Tek bir diplomayla emekli olma dönemi sona erdi. 21. yüzyılda ayakta kalabilmek için yaşam boyu eğitime devam edilmeli ve sürekli gelişim yaklaşımı benimsenmeli. Aksi takdirde en iyi üniversitelerden mezun olup prestijli şirketlerde çalışmanıza rağmen önümüzdeki yıllarda işsiz kalabilirsiniz.
‘Uyum sağlanmalı’
Dijital dünyada her şeyin son derece hızlı gelişip değiştiğini belirten Akademisyen Yazar Ecehan Ersöz, “Bu değişime uyum sağlamak için önce farkındalık sonrasında da adaptasyon çok büyük önem taşıyor. Farkındalık olmadan uyum olmaz.
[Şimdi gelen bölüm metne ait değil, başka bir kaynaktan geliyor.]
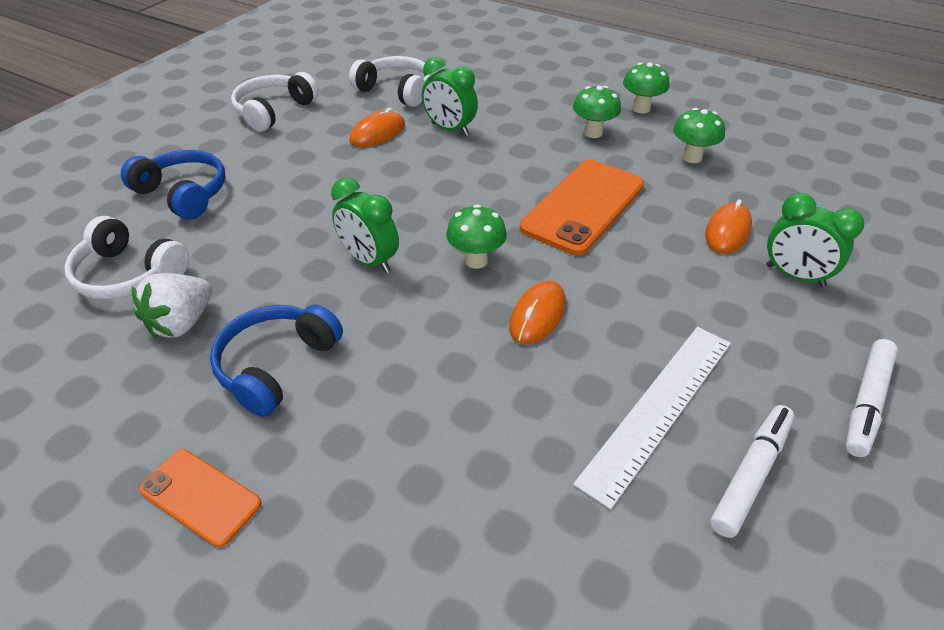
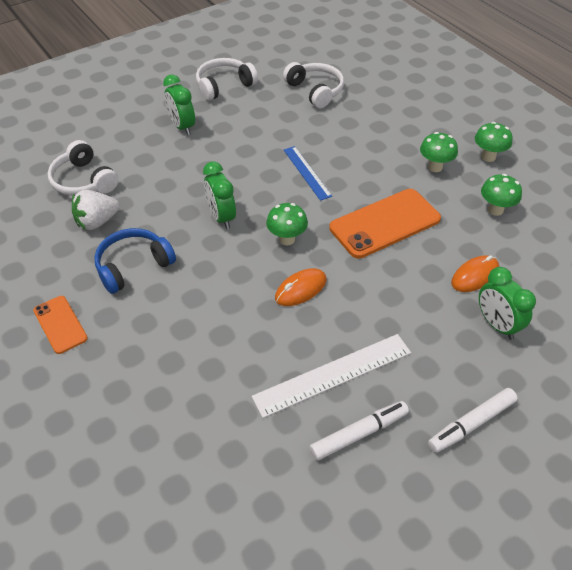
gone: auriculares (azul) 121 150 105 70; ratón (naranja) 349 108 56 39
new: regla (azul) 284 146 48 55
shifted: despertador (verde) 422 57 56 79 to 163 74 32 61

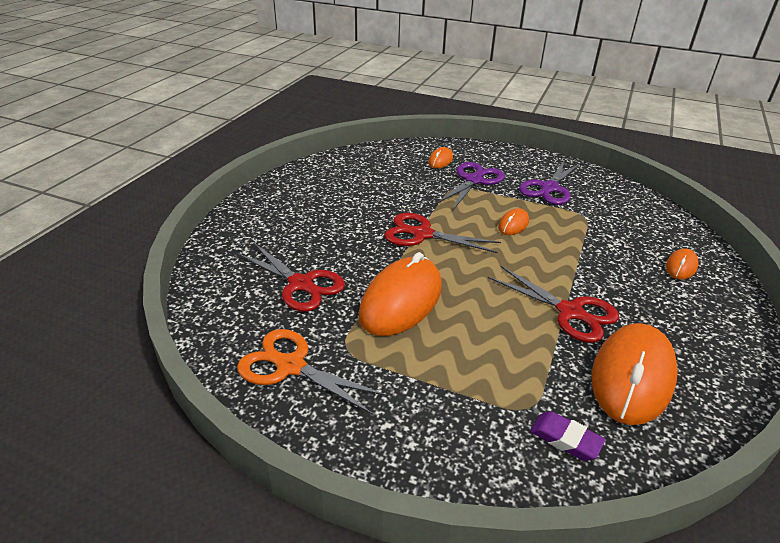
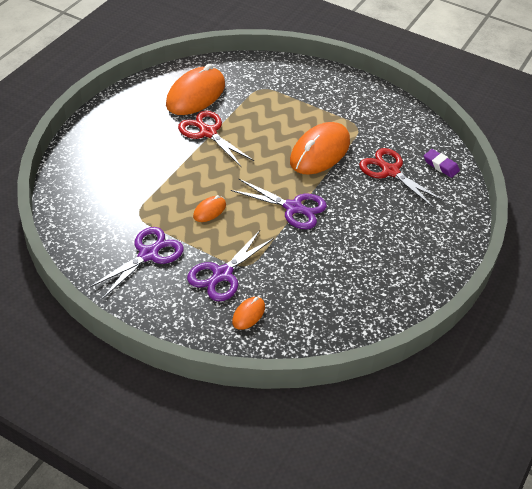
gone: tijeras (naranja) 237 329 151 86; ratón (naranja) 666 248 33 31
shifted: goma de borrar (morado) 530 411 76 50 to 424 149 36 29
repainted: tijeras (rojo) 384 213 117 40 to tijeras (morado) 231 179 96 50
Dijital çağda dijital dönüşümü, geleceği hep konuşuyoruz ama aslında her şeyin merkezinde uyum sağlaması gereken insan var. Zira yepyeni bir oluş hali yaşıyoruz. Dolayısıyla dünyanın yaşadığı teknolojik ve sosyolojik değişimde kişisel dönüşüm kavramı, yeni düşünme ve yapma biçimleri kazanmak demek. O yüzden kendini tanıma ve keşfetme yolculuğunu her bireyin yeni şartlara göre güncellenmesi gerekiyor. Buna göre bir vizyon belirlenmeli ve hedefler konulmalı” dedi.
Yaşam boyu eğitim
Eğitimin artık yaşam boyu bir niteliğe sahip olduğuna dikkat çeken Ersöz, “Eskiden belli bir eğitim alınıp daha sonrasında tecrübe ile gelişen bir kariyer yolculuğu vardı. 21. yüzyılda ise aktif öğrenme ve sürekli gelişim yaklaşımını benimsemek gerekiyor. Zaman zaman danışanlarımdan ‘Benim eğitimim şirketteki birçok çalışandan daha iyi niye ben terfi etmedim?’ ya da ‘Bu alanda uzun yıllardır tecrübeliyim neden istediğim şirkete geçemiyorum?’ gibi sorular alıyorum. İşte burada yaşanması gereken farkındalık bu. Eğitim ve diploma eskisi gibi statik yani durağan değil. Geleceğinizi inşa etmede kendinizi ne kadar güncellediğiniz önemli. Çünkü yeni koşullar bunu gerektiriyor. Özellikle eğitim gelecekteki en ayırt edici unsur olacak. Aynılaşma ve tektipleşmenin arttığı bir dünyada aldığı eğitim ile farklı düşünecek bireylere ihtiyaç artacak” ifadelerini kullandı.
‘Tükenmişlik oluşuyor’
Eğitim ve kariyer konusunda her kesimde farklı sorunlar yaşandığını aktaran Ersöz, “Üniversiteyi kazansa da gereksiz görüp devam etmek istemeyenler, çok iyi eğitim aldığını düşünüp aradığı işi bulamayanlar, uzun süredir çalışıp, tecrübeli olup beklediği terfiyi alamayanlar var. Diğer yandan hızlı değişime ayak uyduramayanlar ve bocalayanlar da oluyor. Bir süre sonra da beklenti ve gerçekleşenler arasındaki açık büyüdükçe tükenmişlik ya da çaba göstermekten vazgeçme gibi durumlar oluşabiliyor” diye konuştu.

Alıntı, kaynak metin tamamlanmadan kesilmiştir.